Have you ever taken a few moments in your day to stop and reflect on WHY you are here. What is your purpose on this Earth? What plan does God have for you?
I was always a curious child, so questions were constantly filling my head. Now, in walked ED. And that put even MORE questions about my existence in my head. Why did I get ED? Why me, of all people? What is God's plan for me? Doesn't He know that I am suffering because of anorexia? What good can come from this? Why can't He take away all my suffering and free me from this misery? In short, WHY AM I HERE?!
Being a victim of ED has brought me down to my lowest points in life. I have endured innumerable days of starvation, hardly eating anything and feeling the rumbles and groans in my stomach. I have felt my stomach being empty - void of any nourishment or food. I have seen my clothes slipping off me, elastics and belts doing nothing to keep pants up. I have felt others being reluctant to hug me out of fear that they would break my fragile bones. I have slept and awaken to fears of gaining weight and becoming fat. I have lived two months in the hospital and ICU, not knowing whether or not I would see my loved ones the next day.

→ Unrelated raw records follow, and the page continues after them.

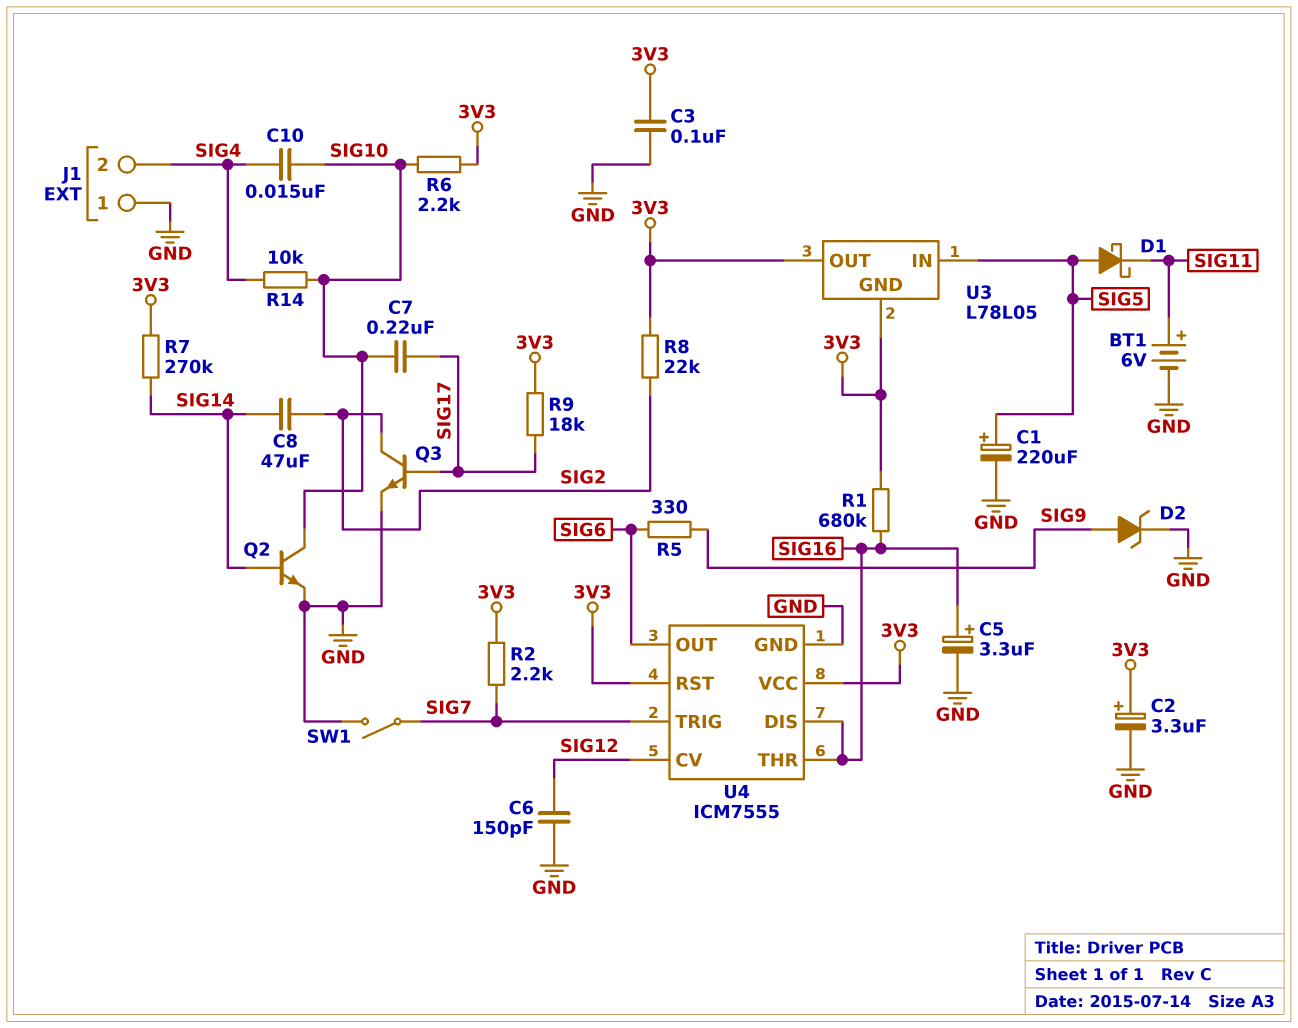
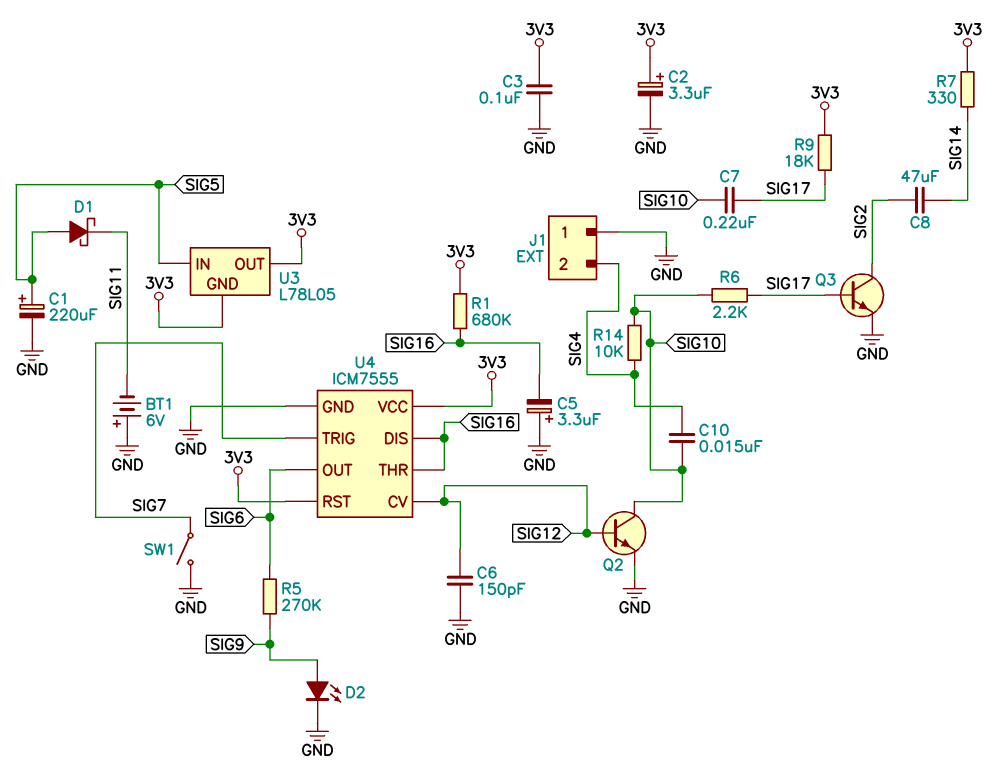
BT1: 6V (plus SIG11, minus GND) -> 6V (plus GND, minus SIG11)
C5: 3.3uF (plus SIG16, minus GND) -> 3.3uF (plus GND, minus SIG16)
D2: zener (A SIG9, K GND) -> LED (A SIG9, K GND)
Q2: NPN (B SIG14, C SIG10, E GND) -> NPN (B SIG12, C SIG10, E GND)
R2: 2.2k (3V3, SIG7) -> none
R5: 330 (SIG6, SIG9) -> 270k (SIG6, SIG9)
R6: 2.2k (3V3, SIG10) -> 2.2k (SIG10, SIG17)
R7: 270k (3V3, SIG14) -> 330 (3V3, SIG14)
R8: 22k (3V3, SIG2) -> none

So, after all of this, you can imagine that I am confused as to what God has in store for me, Why is He allowing me to suffer not only the effects of anorexia, but also the challenges in recovery? Why can't He just cure me and not allow me to go through this?
I've always been a firm believer in my faith, and I suppose that this case is no different. Deep down, I am 100% certain that God does in fact have a plan for me. Perhaps God allowed me to suffer with ED in order to bring awareness to others about this horrible monster. Maybe God let me go through this illness because He wanted to teach me to value my life - every waking moment that I am alive and healthy. Or maybe God wants me to help others with eating disorders, or to teach parents/family members about how to prevent/help someone with ED. Suppose God wants to teach me that suffering is not always a bad thing - that I can learn a great deal from my trails and obstacles.
Now, I can think of reasons why God is letting me endure these harships, but this certainly does not take the challenges away. However, it gives me a sense of hope. A feeling that this too shall pass, and that the light at the end of the tunnel is well worth the present darkness. That in suffering with ED, I will emerge as a stronger and more confident individual, one who has seen terrible moments in her life but has persevered through them all. I will learn to cherish my friends, my family, and most of all, my own body and well-being. I will let others know that they are beautiful for who they are, and that no one has the right to say otherwise. I will praise the Lord's name continually, for He is the One who has guided me through my obstacles. I will worship Him and adore Him always, because He never left my side - regardless of what I was going through.
For God has said, "be strong and courageous. Do not be afraid or terrified... for the Lord your God goes with you; He will never leave you nor forsake you. (Deutronomy 31:6).